Reputation: 10351
I have this simple code to count punctuation in a string. ie "there's 2 commas, 3 semi-colons..." etc. But when it sees an em-dash (—) it doesn't work. Note that it is not a hyphen (-), I don't care about those.
Is there something special about em-dash that makes it weird in a PHP string and/or as an array key?
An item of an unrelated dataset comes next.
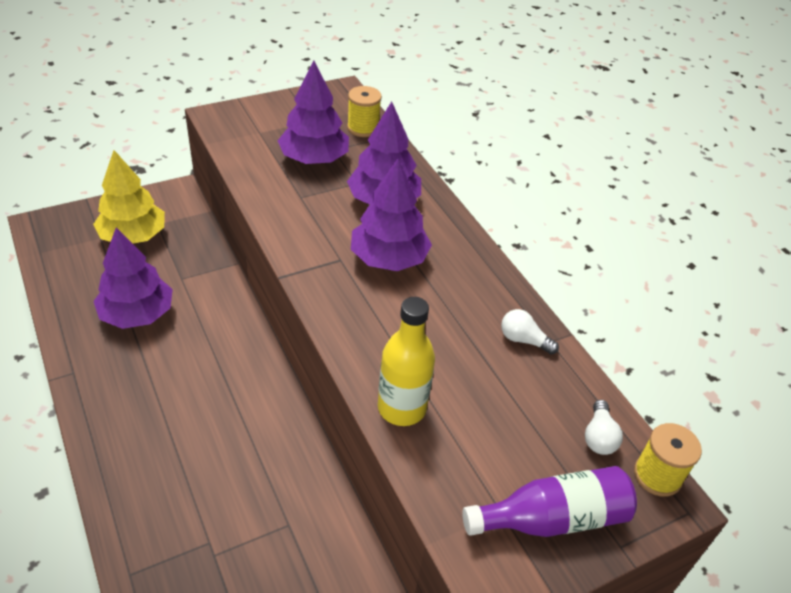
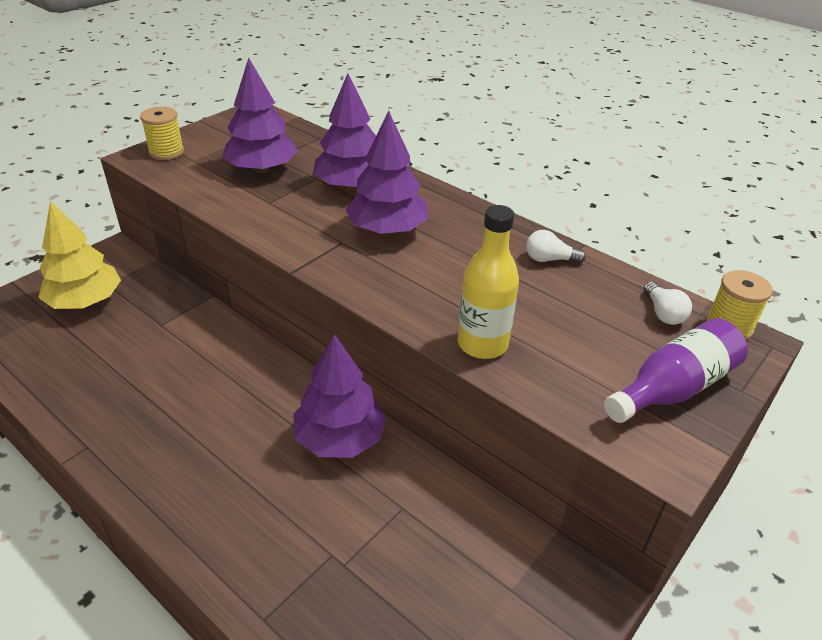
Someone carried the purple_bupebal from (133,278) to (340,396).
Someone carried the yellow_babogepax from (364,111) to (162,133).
Maybe a weird unicode problem?
$punc_counts = array(
"," => 0,
";" => 0,
"—" => 0, //exists, really!
"'" => 0,
"\"" => 0,
"(" => 0,
")" => 0,
);
// $str is a long string of text
//remove all non-punctuation chars from $str (works correctly, keeping em-dashes)
$puncs = "";
foreach($punc_counts as $key => $value)
$puncs .= $key;
$str = preg_replace("/[^{$puncs}]/", "", $str);
//$str now equals something like:
//$str == ",;'—\"—()();;,";
foreach(str_split($str) as $char)
{
//if it's a puncutation char we care about, count it
if(isset($punc_counts[$char]))
$punc_counts[$char]++;
else
print($char);
}
print("<br/>");
print_r($punc_counts);
print("<br/>");
The code above prints:
——
Array ( [,] => 2 [;] => 3 [—] => 0 ['] => 1 ["] => 1 [(] => 2 [)] => 2 )
Upvotes: 1
Views: 203
Reputation: 23346
It's probably not multibyte compatible. There is a useful comment on the PHP doc page for str_split
that suggests the following:
function str_split_unicode($str, $l = 0) {
if ($l > 0) {
$ret = array();
$len = mb_strlen($str, "UTF-8");
for ($i = 0; $i < $len; $i += $l) {
$ret[] = mb_substr($str, $i, $l, "UTF-8");
}
return $ret;
}
return preg_split("//u", $str, -1, PREG_SPLIT_NO_EMPTY);
}
Upvotes: 1